# Amazon Rainforest 3D background?



## LS1FDRx7 (Mar 6, 2007)

Hey there.

I've got some questions about Internal Background known as " 3D Background" regarding my 200 gallon tank.

I know they're a bit pricey but they look awesome.
I'm thinking about purchasing a 3D background such as this " Amazon Rainforest Background " which comes in 47.5Lx6.0Wx19.5H. I really like the looks of it, and it's the best 3D Amazon Rainforest Background that I've seen so far. ( I spent countless hours searching for a site that sells them but they have ugly looking ones ) lol.

Any input on these would be great.

Is it tough to clean? I just want to learn as much as I can before I get into buying one.

Here's a picture of this certain Amazon Rainforest Background that I'm interested in.

















Again, Any inputs will be awesome. I'm getting 3 Pirayas tomorrow and I would like to start thinking about setting up my 200gallon tank because it's just emtpy right now without any decorations or substrate.


----------



## RAZOR_TOOTH (Jun 22, 2006)

I never used a background like this before, but I think they look really cool.
I've been considering something like that for one of 265s..

Go for it if you like it.. R.T.


----------



## CLUSTER ONE (Aug 2, 2006)

i dont really like the bricks in it so i prersonnally wouldnt get it

alos remember the 3d background will take about 2"+ from your tank width giving your fish less swimming area


----------



## cueball (May 24, 2005)

i love it but i find these types of back grounds takes up space that a pack of red would kneed to grow healthy... have you bought it or are you still shopin?


----------



## joefish219 (Feb 8, 2005)

i say yeah, it looks awesome. better then painted or one of those cheap plastic ones. i would go for it


----------



## LS1FDRx7 (Mar 6, 2007)

cueball said:


> i love it but i find these types of back grounds takes up space that a pack of red would kneed to grow healthy... have you bought it or are you still shopin?


I'm just looking at them online, trying to learn more about them. I think they look awesome too.


----------



## skubasteve! (Feb 14, 2007)

Ive been interested in these too, what site are you looking at? I cant seem to find many out there....


----------



## rchan11 (May 6, 2004)

Here's my 3d 266g amazon tank.
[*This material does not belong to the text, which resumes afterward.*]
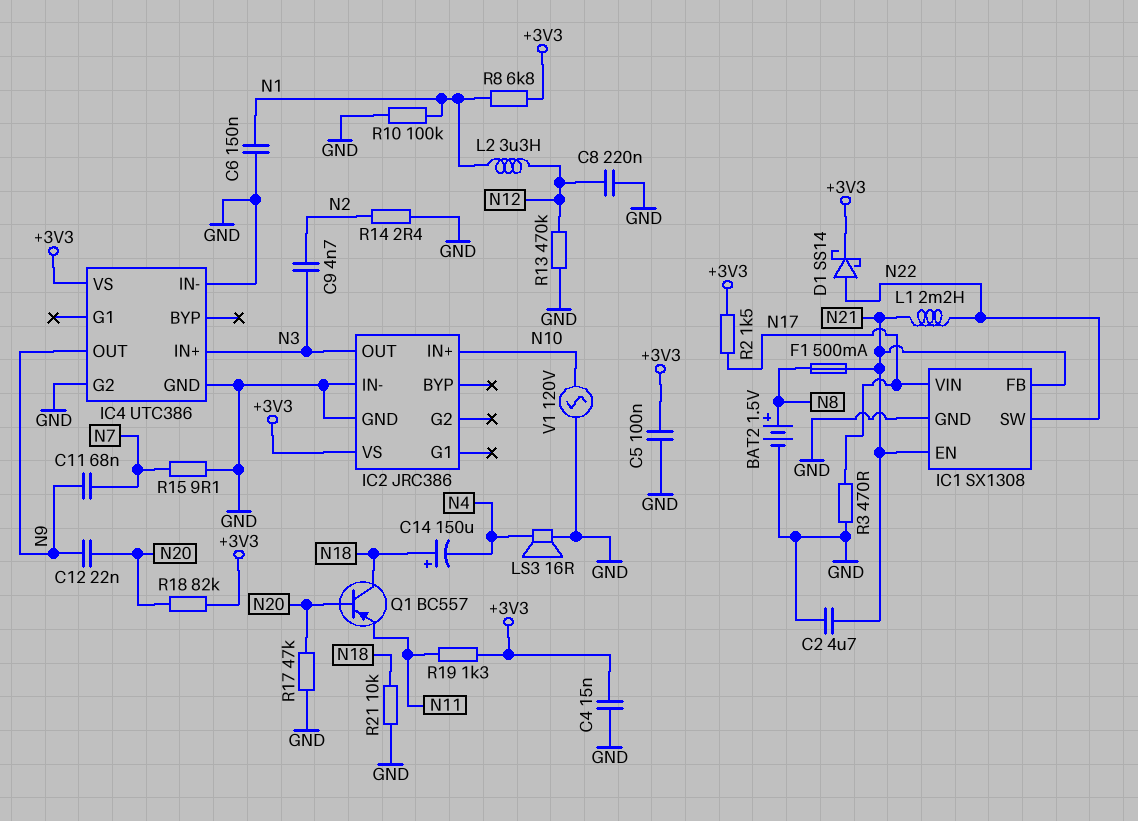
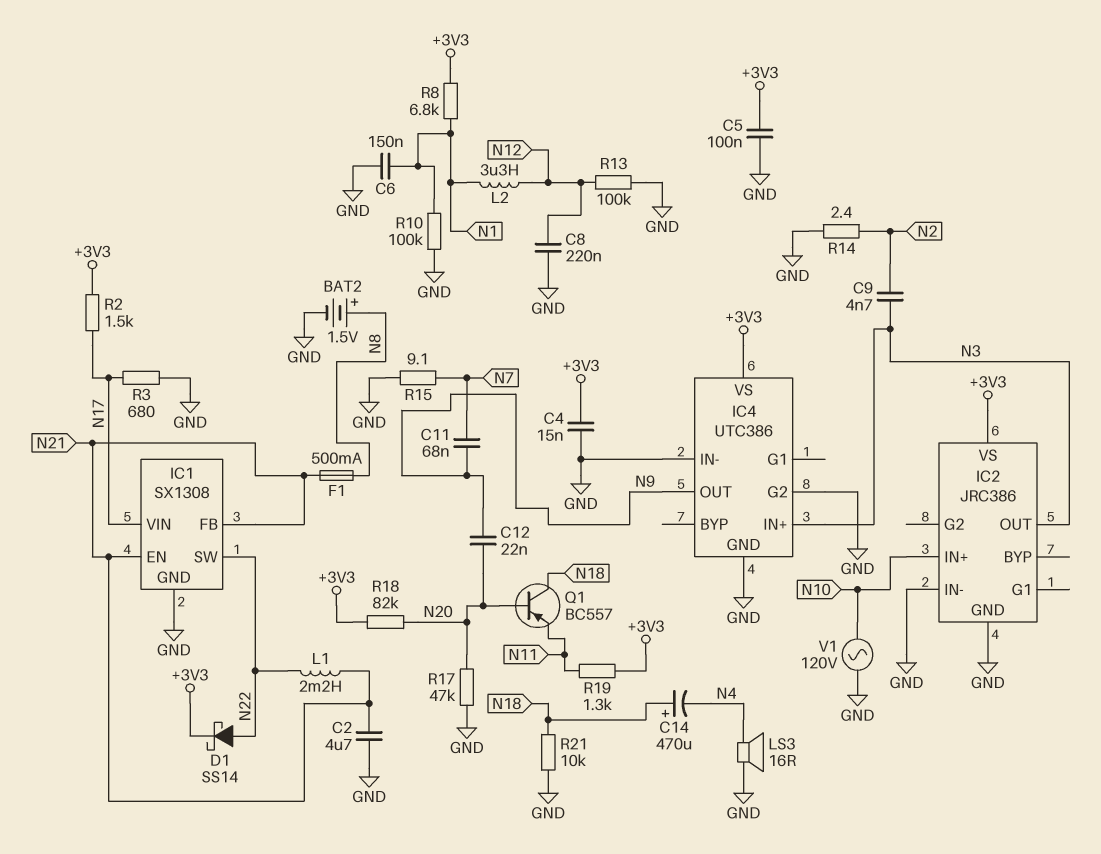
C14: 150uF (plus N18, minus N4) -> 470uF (plus N18, minus N4)
R3: 470 (GND, N17) -> 680 (GND, N17)
R13: 470k (GND, N12) -> 100k (GND, N12)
The background takes up 30% of the tank.


----------



## Doktordet (Sep 22, 2006)

rchan11 said:


> Here's my 3d 266g amazon tank. *The background takes up 30% of the tank*.


A bowfront tank would be ideal for backgrounds like this. Nice tank btw.


----------



## imnohero (Aug 12, 2007)

Both of those backgrounds look really cool. What site did you guys find these on?


----------



## rchan11 (May 6, 2004)

imnohero said:


> Both of those backgrounds look really cool. What site did you guys find these on?


That's the actual tank that I've at home.


----------



## Dizzy Dawg (May 1, 2007)

I say go for it









I have seen quite a few of these and never heard of any complaints. 
Just make sure you keep your tank away from direct sunlight as algea would be tough to clean off of those.


----------



## amazonguyana (Apr 27, 2007)

LS1FDRx7 said:


> i love it but i find these types of back grounds takes up space that a pack of red would kneed to grow healthy... have you bought it or are you still shopin?


I'm just looking at them online, trying to learn more about them. I think they look awesome too.
[/quote]

I recently put a background on my tank. they look great but there are some things to think about. 
1. I had an issue with my filter I had an emperor 400 located behind the background. It dident really clean the water
in front of the background really well so i had to get a canister filter for the front.
2. U need to drill holes in the background at least 3 so the water pressure/level will stay the same when u fill
up the tank. 
3.And as you know it takes up space.
4. I like mine and would do it again just make sure u get the filter issue problem work out prior to braking
down ur tank.

Thats just my opinion good luck........


----------



## skubasteve! (Feb 14, 2007)

What sites are you guys looking at for these backgrounds i did a search and Im coming up with nothing. Thanks!


----------



## rchan11 (May 6, 2004)

That's my actual tank at home which I purchased at LFS and not from a site. It's a DAS tank.


----------